Table 1 summarizes the interventional studies investigating the effects of folic acid and vitamin B12 administration on CVD risk, mortality and CKD progression.
Table 1. Interventional trials on the effects of folic acid and vitamin B12 administration and CVD risk, mortality and CKD progression.

Study

Design/Intervention

Participants, n

End Point

Follow-up, Years

Results

Xu et al., 2016 [79]

Double blind RCT: enalapril 10 mg versus enalapril 10 mg plus folic acid

15,104 (eGFR ≥ 30 mL/min). No folic acid fortification

CKD progression

4.4

Enalapril plus folic acid delayed CKD progression

House et al., 2010 [80]

Double blind RCT: folic acid 2.5 mg + Vitamin B6 25 mg + Vitamin B12 1 mg versus placebo

238 (diabetic nephropathy with eGFR > 30 mL/min). Folic acid fortification

CKD progression

2.6

Greater GFR decrease and more CVD events in treatment group

Heinz et al., 2010 [77]

Double blind RCT: folic acid 5 mg, vitamin B12 50 µg, vitamin B6 20 mg versus placebo 3 times a week

650 hemodialysis patients

All-cause mortality, cardiovascular events

2

No differences

Mann et al., 2008 [81]

Double blind RCT: folic acid 2.5 mg + vitamin B6 50 mg + vitamin B12 1 mg versus placebo

619 CKD (eGFR <60 mL/min)

All-cause mortality, cardiovascular events

5

No differences

Cianciolo et al., 2008 [11]

Open label randomized trial: 5-MTHF intravenous. three times a week versus folic acid 5 mg oral daily

314 hemodialysis patients

All-cause mortality

4.5

Less mortality risk in 5-MTHF group (independent of homocysteine)

Jamison et al., 2007 [76]

Double blind RCT (HOST): folic acid 40 mg + vitamin B6 100 mg + vitamin B12 2 mg versus placebo

2056 CKD (eGFR ≤ 30) or hemodialysis (folic acid fortification)

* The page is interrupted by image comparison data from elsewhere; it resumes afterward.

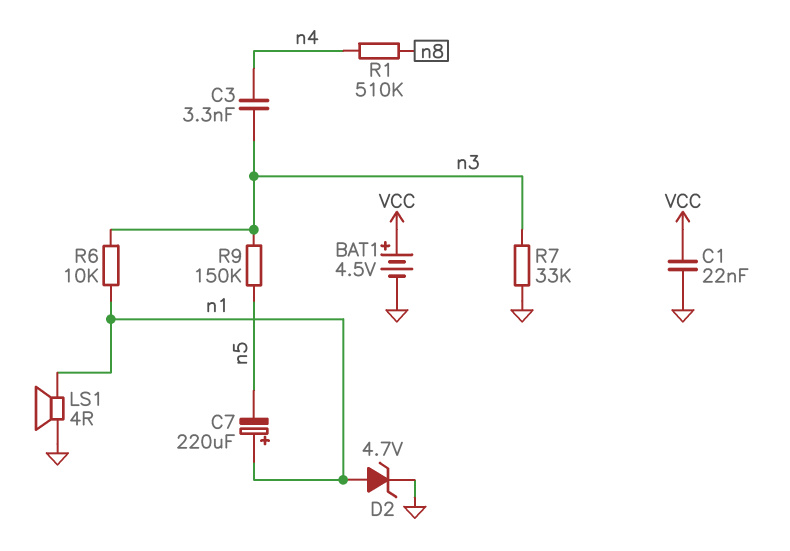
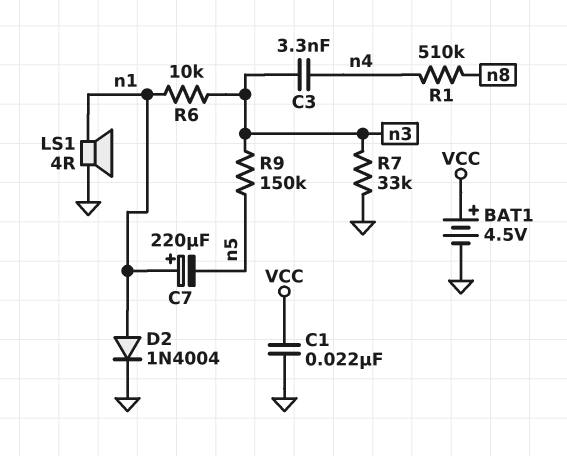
D2: zener 4.7V (A n1, K GND) -> diode 1N4004 (A n1, K GND)

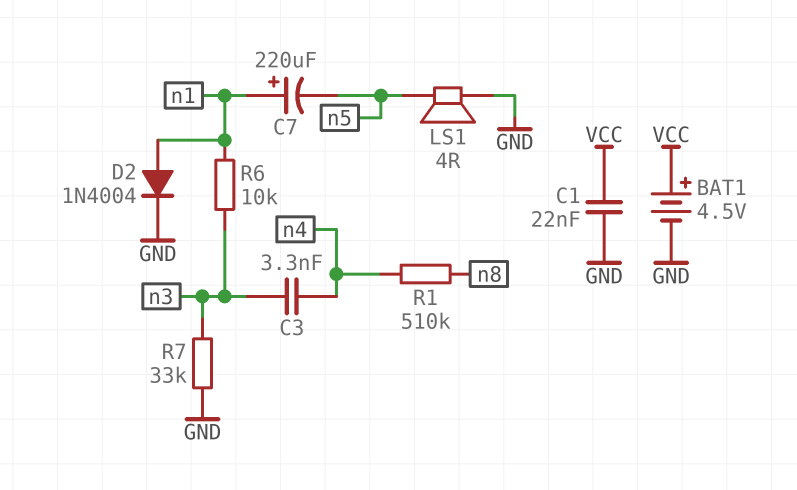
LS1: speaker 4R (GND, n1) -> speaker 4R (GND, n5)
R9: 150k (n3, n5) -> none

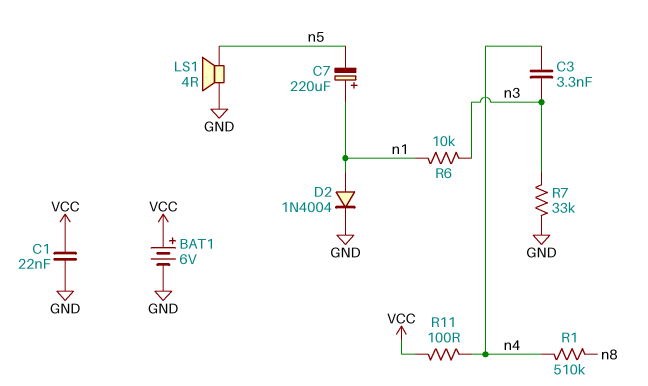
BAT1: 4.5V (plus VCC, minus GND) -> 6V (plus VCC, minus GND)
R11: none -> 100 (VCC, n4)

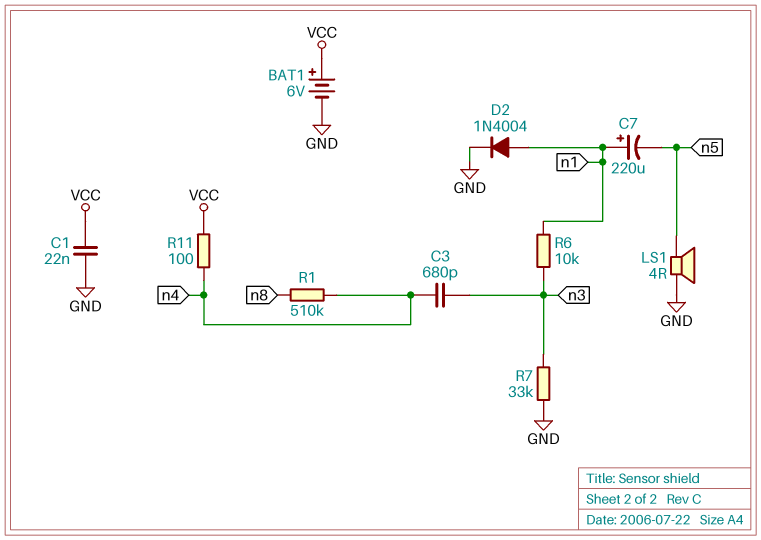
C3: 3.3nF (n3, n4) -> 680pF (n3, n4)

All-cause mortality, CKD progression

3.2

No differences

Vianna et al., 2007 [82]

Double blind RCT: folic acid 5 mg versus placebo

97 hemodialysis patients

Cardiovascular events

2

No differences

Zoungas et al., 2006 [75]

Double blind RCT (ASFAST): folic acid 15 mg versus placebo

315 CKD (eGFR < 25 mL/min), hemodialysis and peritoneal dialysis

Cardiovascular events and mortality

3.6

No differences

Righetti et al., 2006 [83]

Open prospective trial: folic acid 5 mg versus untreated

114 hemodialysis patients

Cardiovascular events

2.4

Folic acid decreases CVD events

Wrone et al., 2004 [74]

Three arms, double blind RCT: folic acid 1 mg or 5 mg or 15 mg

510 hemodialysis patients

Cardiovascular events and mortality

2

No differences

Righetti et al., 2003 [73]

Placebo-controlled, non-blinded RCT: folic acid 5, 15, 25 mg or placebo

81 hemodialysis patients

Cardiovascular mortality

1

No differences

Abbreviations: CKD, Chronic Kidney Disease; CVD, Cardiovascular Disease; eGFR, estimated Glomerular Filtration Rate; RCT, Randomized Clinical Trial.